Laissez-moi un instant... pour l'instant, je me sens un peu attaqué.
Les accusations
Les procureurs de la DNA allèguent qu'entre novembre et décembre 2025, pendant la campagne électorale municipale, Ciucu a reçu des avantages indus (publicité électorale et services de conseil) de deux hommes d'affaires, identifiés comme M.N.K.A. et M.M., en échange de la délivrance d'un permis de construire et d'un certificat d'urbanisme pour un projet immobilier dans le secteur 6 de Bucarest, où Ciucu était maire à l'époque. Un troisième homme d'affaires, S.I., est accusé d'avoir facilité l'échange. Les trois hommes d'affaires ont également été placés sous contrôle judiciaire le 18 juin.
Ils disent, dans une dénonciation, que j'aurais su. J'en saurai plus une fois que j'aurai accès au dossier avec mes avocats.
Ciucu a nié les allégations. La journaliste Denise Rifai a également été interrogée et plus tard inculpée pour instigation et complicité de corruption dans la même affaire.
Soutien politique et défense de Ciucu
Lors du congrès du PNL le 21 juin, Ciucu a qualifié l'enquête d'« opération spéciale » visant le parti.
Les mêmes personnes qui poussent aujourd'hui Adrian Veștea à former un gouvernement sont les mêmes qui ont préparé l'opération spéciale à laquelle je dois faire face. Et je donnerai des détails. En parlant d'Adrian Veștea, je pense qu'Adrian Veștea ne s'appartient pas.
Le président du PNL, Ilie Bolojan, a déclaré avoir pleine confiance en Ciucu et a estimé qu'il méritait la solidarité du parti. Le président Nicușor Dan, commentant séparément, a déclaré apprécier qu'il n'y ait pas eu de fuites dans la presse, notant : « Nous n'avons plus de transcriptions d'écoutes des dossiers. »
Chronologie de l'affaire
- La DNA allègue que Ciucu a reçu de la publicité électorale et des services de conseil d'hommes d'affaires en échange de permis de construire.
- La DNA place Ciucu sous contrôle judiciaire de 60 jours, aux côtés de trois hommes d'affaires.

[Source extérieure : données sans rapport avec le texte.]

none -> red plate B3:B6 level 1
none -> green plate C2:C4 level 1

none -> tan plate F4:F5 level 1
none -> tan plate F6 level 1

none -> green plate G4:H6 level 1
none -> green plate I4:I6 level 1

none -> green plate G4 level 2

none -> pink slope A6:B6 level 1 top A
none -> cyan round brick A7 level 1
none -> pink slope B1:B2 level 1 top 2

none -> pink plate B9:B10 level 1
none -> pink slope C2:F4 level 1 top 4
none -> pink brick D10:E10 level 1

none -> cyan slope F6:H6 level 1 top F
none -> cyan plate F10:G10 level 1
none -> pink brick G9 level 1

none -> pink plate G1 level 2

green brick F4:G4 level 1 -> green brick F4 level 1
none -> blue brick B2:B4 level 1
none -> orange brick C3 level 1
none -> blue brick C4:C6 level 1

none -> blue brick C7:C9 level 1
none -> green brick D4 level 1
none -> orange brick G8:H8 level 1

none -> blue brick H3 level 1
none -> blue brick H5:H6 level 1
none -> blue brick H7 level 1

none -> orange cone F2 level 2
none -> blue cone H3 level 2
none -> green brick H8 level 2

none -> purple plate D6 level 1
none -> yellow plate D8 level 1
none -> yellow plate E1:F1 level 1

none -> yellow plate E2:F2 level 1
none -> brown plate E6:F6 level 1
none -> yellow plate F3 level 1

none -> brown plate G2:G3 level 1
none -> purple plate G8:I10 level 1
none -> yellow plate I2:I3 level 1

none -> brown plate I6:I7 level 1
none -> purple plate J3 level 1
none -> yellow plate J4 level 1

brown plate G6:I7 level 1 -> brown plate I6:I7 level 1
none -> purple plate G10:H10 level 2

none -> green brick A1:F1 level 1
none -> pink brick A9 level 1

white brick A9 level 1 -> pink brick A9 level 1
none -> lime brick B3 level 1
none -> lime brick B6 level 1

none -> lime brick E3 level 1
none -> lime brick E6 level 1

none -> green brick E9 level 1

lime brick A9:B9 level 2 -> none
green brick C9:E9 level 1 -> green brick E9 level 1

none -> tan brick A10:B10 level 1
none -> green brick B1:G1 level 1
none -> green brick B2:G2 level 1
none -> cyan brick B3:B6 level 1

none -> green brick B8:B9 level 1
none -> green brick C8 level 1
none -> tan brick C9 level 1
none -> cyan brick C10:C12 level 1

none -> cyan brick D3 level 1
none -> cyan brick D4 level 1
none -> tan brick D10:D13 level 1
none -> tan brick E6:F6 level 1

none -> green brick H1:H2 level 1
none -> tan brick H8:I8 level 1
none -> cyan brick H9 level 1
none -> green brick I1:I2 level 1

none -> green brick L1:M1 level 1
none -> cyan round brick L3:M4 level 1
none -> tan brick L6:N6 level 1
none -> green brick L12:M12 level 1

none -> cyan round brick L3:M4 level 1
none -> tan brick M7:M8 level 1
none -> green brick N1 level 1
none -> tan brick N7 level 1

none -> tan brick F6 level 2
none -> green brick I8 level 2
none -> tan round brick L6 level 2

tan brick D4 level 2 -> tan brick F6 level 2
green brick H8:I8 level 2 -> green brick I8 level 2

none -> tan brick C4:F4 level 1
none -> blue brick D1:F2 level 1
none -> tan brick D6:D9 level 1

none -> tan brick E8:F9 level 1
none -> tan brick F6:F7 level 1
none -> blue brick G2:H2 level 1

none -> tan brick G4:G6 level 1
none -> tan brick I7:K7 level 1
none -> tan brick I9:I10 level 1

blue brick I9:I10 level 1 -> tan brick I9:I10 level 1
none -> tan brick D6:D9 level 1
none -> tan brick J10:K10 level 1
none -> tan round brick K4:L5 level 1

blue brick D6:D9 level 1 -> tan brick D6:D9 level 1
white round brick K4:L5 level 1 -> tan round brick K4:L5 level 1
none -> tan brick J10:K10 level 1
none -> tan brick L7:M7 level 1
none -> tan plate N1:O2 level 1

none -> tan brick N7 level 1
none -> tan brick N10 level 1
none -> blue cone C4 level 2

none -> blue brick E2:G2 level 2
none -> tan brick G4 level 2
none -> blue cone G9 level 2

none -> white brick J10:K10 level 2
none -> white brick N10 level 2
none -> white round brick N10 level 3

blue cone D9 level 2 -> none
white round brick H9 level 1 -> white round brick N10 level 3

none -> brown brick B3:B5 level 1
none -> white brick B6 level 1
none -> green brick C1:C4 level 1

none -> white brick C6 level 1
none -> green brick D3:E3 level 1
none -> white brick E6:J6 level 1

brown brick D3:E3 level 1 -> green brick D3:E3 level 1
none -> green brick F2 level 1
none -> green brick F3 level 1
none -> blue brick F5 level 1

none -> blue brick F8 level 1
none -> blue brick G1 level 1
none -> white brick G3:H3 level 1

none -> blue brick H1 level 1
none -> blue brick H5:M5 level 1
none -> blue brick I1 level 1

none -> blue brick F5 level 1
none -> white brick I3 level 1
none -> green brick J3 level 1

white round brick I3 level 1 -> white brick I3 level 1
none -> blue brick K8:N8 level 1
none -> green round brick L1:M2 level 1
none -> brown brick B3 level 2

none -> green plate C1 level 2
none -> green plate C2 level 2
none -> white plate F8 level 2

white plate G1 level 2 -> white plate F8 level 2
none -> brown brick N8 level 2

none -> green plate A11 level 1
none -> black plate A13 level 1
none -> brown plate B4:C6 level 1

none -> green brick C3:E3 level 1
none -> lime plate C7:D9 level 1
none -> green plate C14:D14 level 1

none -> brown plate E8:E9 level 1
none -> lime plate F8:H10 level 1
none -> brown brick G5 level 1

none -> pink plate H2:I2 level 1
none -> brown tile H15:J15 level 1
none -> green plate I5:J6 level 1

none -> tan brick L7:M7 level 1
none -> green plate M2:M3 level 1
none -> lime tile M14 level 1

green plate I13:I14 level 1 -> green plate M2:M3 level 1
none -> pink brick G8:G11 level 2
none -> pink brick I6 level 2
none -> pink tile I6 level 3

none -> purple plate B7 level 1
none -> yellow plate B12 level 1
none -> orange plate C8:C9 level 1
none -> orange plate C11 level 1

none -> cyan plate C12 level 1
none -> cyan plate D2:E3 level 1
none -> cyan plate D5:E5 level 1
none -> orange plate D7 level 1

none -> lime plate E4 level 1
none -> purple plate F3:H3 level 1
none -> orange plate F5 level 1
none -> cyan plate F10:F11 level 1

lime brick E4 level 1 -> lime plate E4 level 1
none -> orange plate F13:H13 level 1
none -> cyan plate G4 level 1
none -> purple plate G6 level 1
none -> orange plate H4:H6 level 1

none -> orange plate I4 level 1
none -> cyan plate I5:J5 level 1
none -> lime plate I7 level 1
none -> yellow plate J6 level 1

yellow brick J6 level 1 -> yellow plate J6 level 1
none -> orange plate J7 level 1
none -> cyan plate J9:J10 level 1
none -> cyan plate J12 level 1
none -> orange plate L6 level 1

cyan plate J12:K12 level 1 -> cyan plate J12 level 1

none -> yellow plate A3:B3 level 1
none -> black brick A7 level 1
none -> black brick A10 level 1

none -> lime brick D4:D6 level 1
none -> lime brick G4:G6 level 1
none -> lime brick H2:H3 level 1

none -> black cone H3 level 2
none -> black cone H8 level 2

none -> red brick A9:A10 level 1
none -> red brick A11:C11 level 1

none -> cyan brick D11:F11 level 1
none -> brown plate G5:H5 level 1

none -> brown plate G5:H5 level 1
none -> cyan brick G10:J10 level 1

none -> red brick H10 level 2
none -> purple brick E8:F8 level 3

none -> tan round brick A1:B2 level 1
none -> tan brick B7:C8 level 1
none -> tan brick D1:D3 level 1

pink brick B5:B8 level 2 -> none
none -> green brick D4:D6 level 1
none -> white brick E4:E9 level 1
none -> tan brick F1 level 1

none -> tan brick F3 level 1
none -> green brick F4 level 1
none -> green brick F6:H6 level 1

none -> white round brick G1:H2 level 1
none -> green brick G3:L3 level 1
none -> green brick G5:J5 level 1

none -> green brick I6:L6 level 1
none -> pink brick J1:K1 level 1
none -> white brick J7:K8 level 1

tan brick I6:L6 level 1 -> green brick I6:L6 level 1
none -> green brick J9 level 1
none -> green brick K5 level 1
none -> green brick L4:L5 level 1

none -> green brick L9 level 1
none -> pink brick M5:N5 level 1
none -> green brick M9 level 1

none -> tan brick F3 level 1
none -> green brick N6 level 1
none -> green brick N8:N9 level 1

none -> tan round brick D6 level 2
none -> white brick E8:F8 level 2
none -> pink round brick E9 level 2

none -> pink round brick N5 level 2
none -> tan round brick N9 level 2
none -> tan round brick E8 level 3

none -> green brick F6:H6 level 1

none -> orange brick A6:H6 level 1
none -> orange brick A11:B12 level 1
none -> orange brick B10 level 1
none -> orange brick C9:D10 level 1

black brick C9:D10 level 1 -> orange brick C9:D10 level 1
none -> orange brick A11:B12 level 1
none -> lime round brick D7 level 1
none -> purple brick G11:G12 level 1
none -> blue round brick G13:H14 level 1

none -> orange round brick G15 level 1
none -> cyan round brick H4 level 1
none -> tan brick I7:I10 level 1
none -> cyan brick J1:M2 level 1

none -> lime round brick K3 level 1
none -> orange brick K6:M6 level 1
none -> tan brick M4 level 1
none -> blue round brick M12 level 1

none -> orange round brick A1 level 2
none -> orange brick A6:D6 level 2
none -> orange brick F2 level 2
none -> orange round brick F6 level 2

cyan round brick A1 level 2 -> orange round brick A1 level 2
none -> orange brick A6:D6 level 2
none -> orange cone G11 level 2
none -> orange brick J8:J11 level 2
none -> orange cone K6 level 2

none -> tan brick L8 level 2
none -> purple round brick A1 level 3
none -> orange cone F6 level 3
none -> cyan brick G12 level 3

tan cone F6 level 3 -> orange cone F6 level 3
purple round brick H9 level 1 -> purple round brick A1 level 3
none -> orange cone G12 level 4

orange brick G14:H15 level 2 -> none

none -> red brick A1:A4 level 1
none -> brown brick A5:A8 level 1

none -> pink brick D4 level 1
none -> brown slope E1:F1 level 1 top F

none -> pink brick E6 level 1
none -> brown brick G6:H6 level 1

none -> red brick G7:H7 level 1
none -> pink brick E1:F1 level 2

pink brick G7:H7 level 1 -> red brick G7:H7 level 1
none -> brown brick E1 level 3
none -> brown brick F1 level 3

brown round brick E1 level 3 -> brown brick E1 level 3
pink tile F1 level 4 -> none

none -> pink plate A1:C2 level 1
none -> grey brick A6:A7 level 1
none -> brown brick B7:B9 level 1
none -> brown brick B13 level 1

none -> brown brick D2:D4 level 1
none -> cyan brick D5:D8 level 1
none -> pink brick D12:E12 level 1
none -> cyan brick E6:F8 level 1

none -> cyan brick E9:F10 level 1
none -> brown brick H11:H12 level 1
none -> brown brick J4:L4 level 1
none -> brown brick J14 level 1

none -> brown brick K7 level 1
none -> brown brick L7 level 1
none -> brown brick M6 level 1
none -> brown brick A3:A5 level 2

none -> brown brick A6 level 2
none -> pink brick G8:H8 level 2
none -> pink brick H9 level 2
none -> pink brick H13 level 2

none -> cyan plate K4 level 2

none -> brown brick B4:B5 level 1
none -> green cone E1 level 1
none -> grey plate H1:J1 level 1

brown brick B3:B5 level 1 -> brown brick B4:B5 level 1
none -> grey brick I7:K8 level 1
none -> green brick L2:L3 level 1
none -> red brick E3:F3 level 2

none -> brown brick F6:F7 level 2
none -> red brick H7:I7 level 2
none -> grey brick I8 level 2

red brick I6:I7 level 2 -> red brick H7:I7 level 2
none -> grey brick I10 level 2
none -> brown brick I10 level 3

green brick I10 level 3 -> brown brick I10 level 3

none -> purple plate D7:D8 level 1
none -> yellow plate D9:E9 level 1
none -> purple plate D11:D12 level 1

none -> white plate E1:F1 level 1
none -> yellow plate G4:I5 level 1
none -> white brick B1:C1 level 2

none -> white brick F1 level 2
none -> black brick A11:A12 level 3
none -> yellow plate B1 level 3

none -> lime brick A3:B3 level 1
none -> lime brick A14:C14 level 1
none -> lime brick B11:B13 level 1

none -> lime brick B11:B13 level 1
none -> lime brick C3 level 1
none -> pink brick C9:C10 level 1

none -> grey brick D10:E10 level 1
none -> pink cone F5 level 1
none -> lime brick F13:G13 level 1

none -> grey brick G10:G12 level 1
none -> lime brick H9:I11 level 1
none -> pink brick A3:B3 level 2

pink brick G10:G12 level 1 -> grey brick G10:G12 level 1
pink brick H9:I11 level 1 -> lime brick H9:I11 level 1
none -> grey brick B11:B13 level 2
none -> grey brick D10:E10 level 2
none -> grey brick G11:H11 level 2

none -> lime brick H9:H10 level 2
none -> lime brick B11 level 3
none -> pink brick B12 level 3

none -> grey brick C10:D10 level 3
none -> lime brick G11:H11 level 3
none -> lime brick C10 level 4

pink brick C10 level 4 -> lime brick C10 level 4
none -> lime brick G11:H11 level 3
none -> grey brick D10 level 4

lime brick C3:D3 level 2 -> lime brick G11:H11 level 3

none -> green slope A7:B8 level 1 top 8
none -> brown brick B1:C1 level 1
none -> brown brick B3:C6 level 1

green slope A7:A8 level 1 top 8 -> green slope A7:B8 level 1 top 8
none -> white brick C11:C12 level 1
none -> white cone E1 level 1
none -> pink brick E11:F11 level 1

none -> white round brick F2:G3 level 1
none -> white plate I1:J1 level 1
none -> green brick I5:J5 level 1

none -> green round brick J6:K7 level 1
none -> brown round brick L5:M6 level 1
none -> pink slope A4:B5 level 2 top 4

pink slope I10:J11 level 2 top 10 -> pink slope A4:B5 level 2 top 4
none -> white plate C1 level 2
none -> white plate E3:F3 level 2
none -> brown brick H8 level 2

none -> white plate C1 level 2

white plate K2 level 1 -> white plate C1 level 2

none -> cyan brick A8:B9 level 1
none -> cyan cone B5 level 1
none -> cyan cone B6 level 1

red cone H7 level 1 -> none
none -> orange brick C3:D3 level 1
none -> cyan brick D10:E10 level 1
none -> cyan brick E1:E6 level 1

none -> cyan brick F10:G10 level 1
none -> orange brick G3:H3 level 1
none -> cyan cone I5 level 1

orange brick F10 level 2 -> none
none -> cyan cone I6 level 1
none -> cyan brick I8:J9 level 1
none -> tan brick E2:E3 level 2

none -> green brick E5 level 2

- Ciucu dépose un appel contre la mesure de contrôle judiciaire.
- Lors du congrès du PNL, Ciucu affirme être la cible d'une « opération spéciale » ; le président du parti, Ilie Bolojan, exprime sa pleine confiance.
- Le Tribunal de Bucarest rejette l'appel ; le contrôle judiciaire reste en vigueur.
La DNA poursuit son enquête, et la mesure de contrôle judiciaire oblige Ciucu à se présenter à chaque convocation, à signaler tout changement d'adresse et à rester dans les limites territoriales fixées par le procureur sans autorisation préalable. Tout manquement pourrait entraîner une assignation à résidence ou une détention provisoire.